Several minutes pass, the luggage items slowly dwindle away and in which case I have collected my bag but not my wheelchair. As you could imagine numerous discussions have taken place in this time, but the more amusing exchange was near the end of this escapade. I was approached timidly by an airport staff member, as I sat there marooned by three Vanuatu airport staff, instructing me that my wheelchair was left in Sydney. Then in the action of retreat, the airport staff member asked “you okay?” I politely let the airport staff member know I will not be okay and I need my wheelchair to get around the island. I was then taken to service desk and filled out the relevant forms, with the much needed help from the resort manager who was waiting for me.
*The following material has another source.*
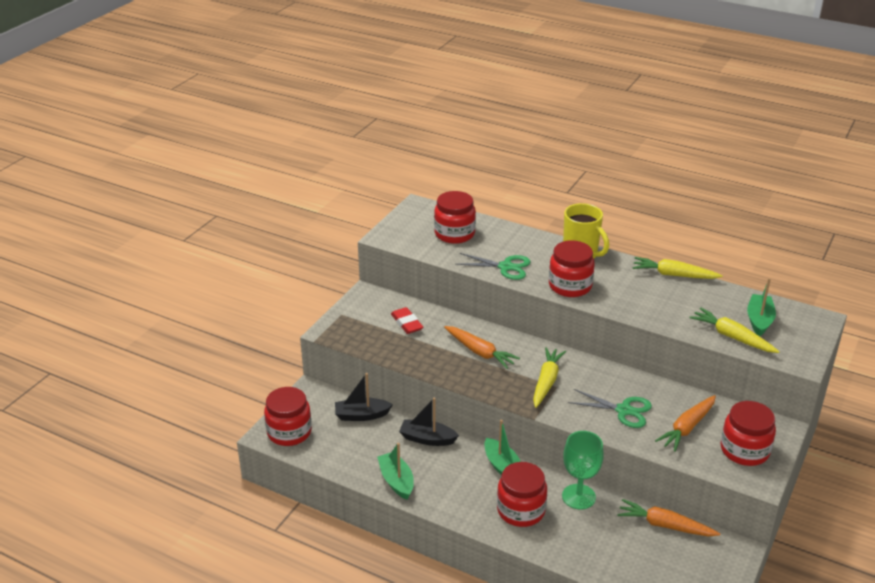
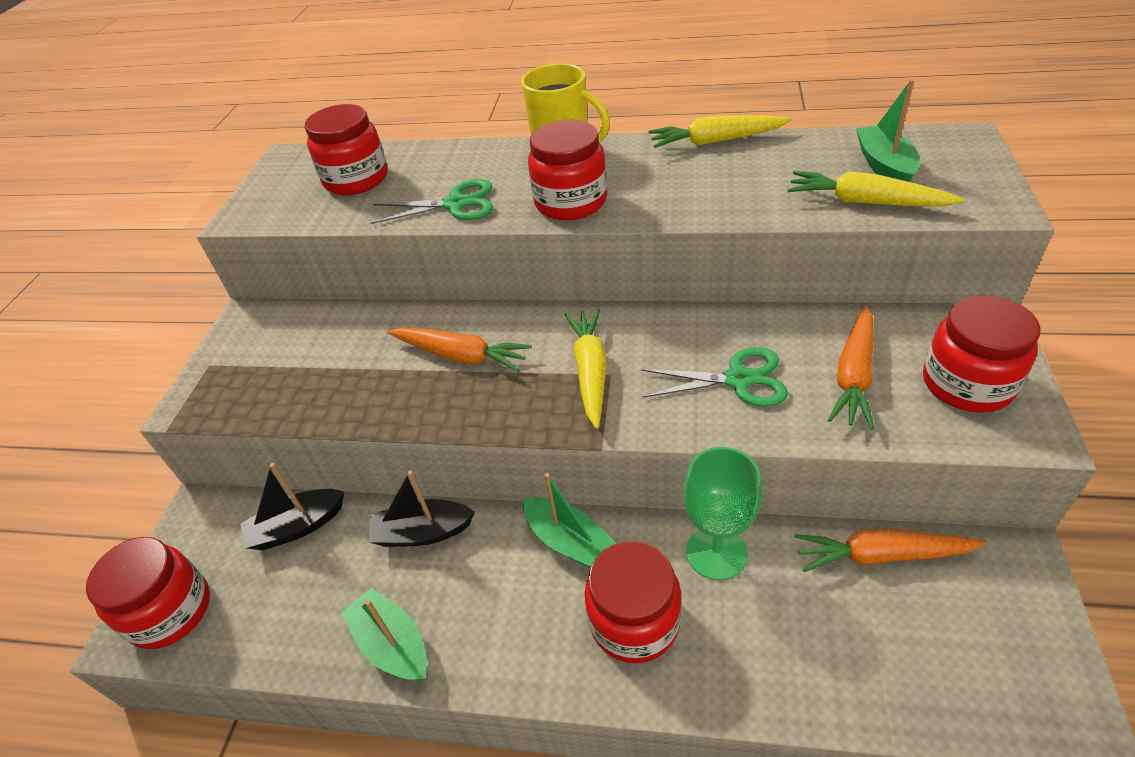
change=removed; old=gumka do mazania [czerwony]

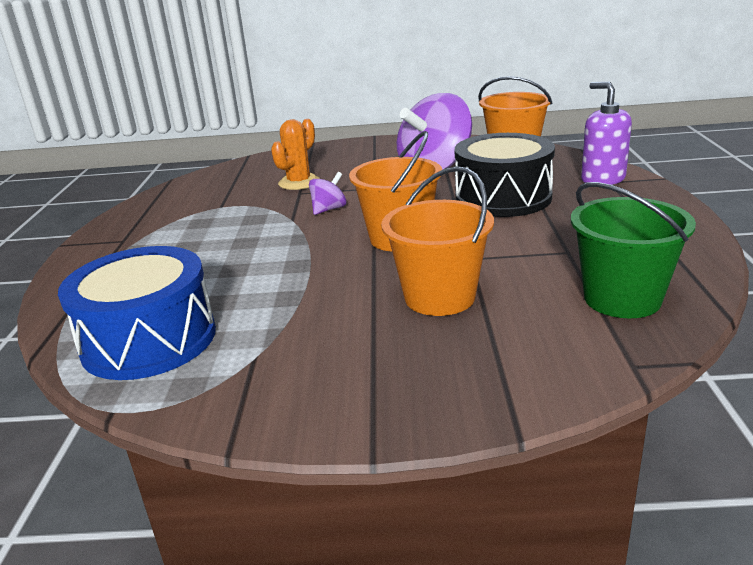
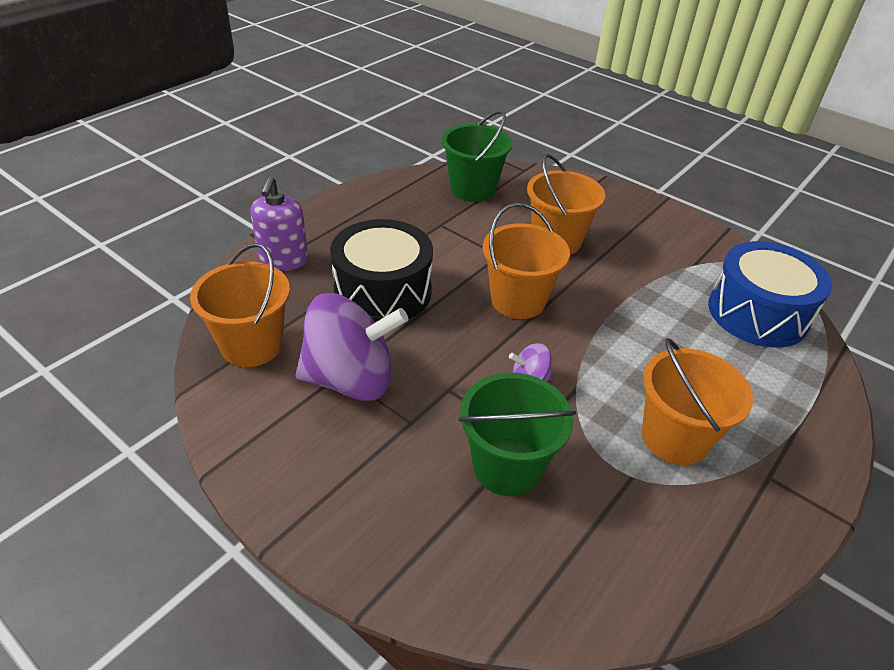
change=replaced; old=kaktus [pomarańczowy]; new=wiadro [zielony] (2nd from left)
change=added; new=wiadro [pomarańczowy] (4th from left)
I eventually arrived at the resort after 15 hours in transit, including the bumpy drive in the dark through torrential rain. By now, as you would all appreciate, I was exhausted and ready to turn in for the night. But not in this story!

As I approached Villa 14, pushing in my rickety wheelchair supplied by the Vanuatu Airport in the pouring rain and sinking sand, I hear cries of laughter get louder with each metre gained. As I enter the villa, it feels like I’m entering a Roman Bathhouse with way too much male nudity for my liking. Great, my roommate decided to hold another bucks party for the groom. Thankfully I received my wheelchair the next evening, and overall a very enjoyable wedding and weekend was had.

The main narrative of this story I am trying to portray is that things may not go as planned in travel, but that’s all part of the adventure. I can attest from all my travels over the past 10 years to numerous countries in a wheelchair, this is the first occasion where my wheelchair has been left behind.

So be rest assured, this incident will not stop my future endeavours of travel!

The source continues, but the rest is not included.